From what I could see, the PCIe switch did have the correct configuration (usecase4.0) and an appropriate firmware (IMG version 1.08 BD58) already installed.

The connection works, but is very slow. I used the tool iperf to benchmark the connection and it did report a speed of about 380Mbit/s. I would have expected a much higher speed.

iperf reports 940Mbit/s for the 1GbE connection over the internal Ethernet switch and about 6000Mbit/s for the external 10GbE connectors when sending data between XavierA and XavierB. These numbers seem legit do me, so it seems the benchmarking tool does its job.

Do others also see a low speed on the PCIe Interface Communication too or are there some settings that can increase the speed?

Hi klaus.kofler,

May I know which release you are using? DRIVE Software 10.0? Or a specific DRIVE OS version? Thanks!

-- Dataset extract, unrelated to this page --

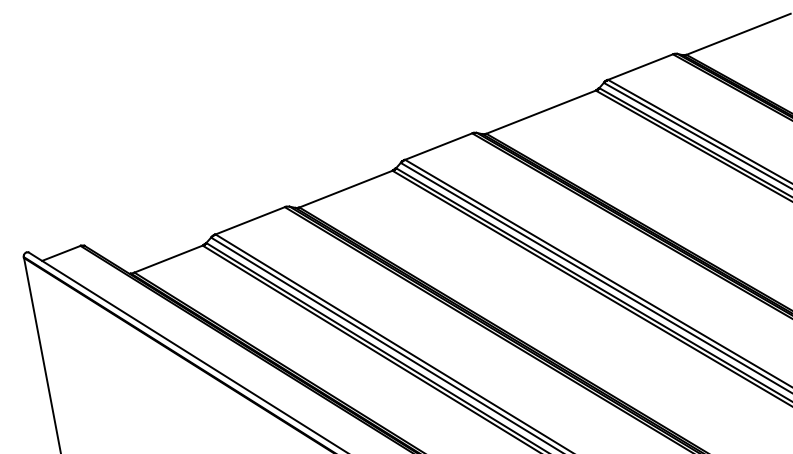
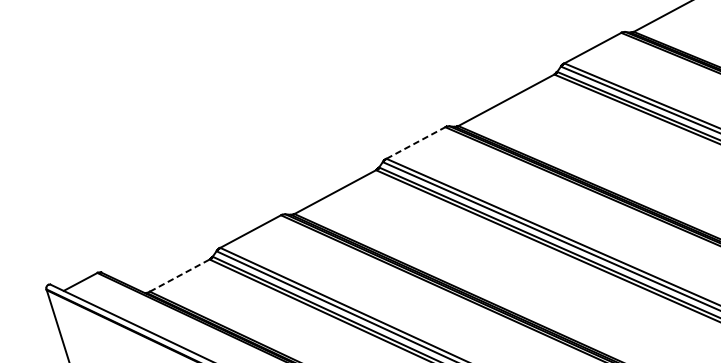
line: (439, 146) -> (416, 142), solid -> dashed
line: (168, 259) -> (179, 275), solid -> dashed

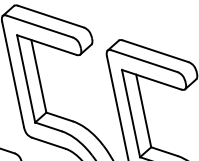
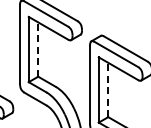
line: (39, 76) -> (38, 49), solid -> dashed
line: (143, 110) -> (108, 89), solid -> dashed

As stated in my previous post, it is running Drive9, i. e. Drive Software 9.0. I assume that means I am running Drive OS 5.1.0, or are there any other versions around for Drive Software 9.0? I is there actually a way to query the Drive OS version?

I was asking because I couldn’t find the firmwares (switchtec_pfx.pmc and usecase4.0.pmc) in DRIVE Software 10.0. Could you let me know where you get them in DRIVE Software 9.0? Thanks!

The PCIe switch firmware and various configurations do not come with the Drive Software installation but have to be downloaded separately by running the script restricted-pdk.run from https://developer.nvidia.com/drive/secure/restricted-pdk.run

However, I did not use any of those files, since after evaluating the installation on the DriveAGX Pegasus using switchtec-user from https://github.com/Microsemi/switchtec-user.git as well as the output of lspci, everything did seem to be set up the way it should be, according to the description in Drive OS documentation. Therefore I did not flash the PCIe switch frimware or configuration myself.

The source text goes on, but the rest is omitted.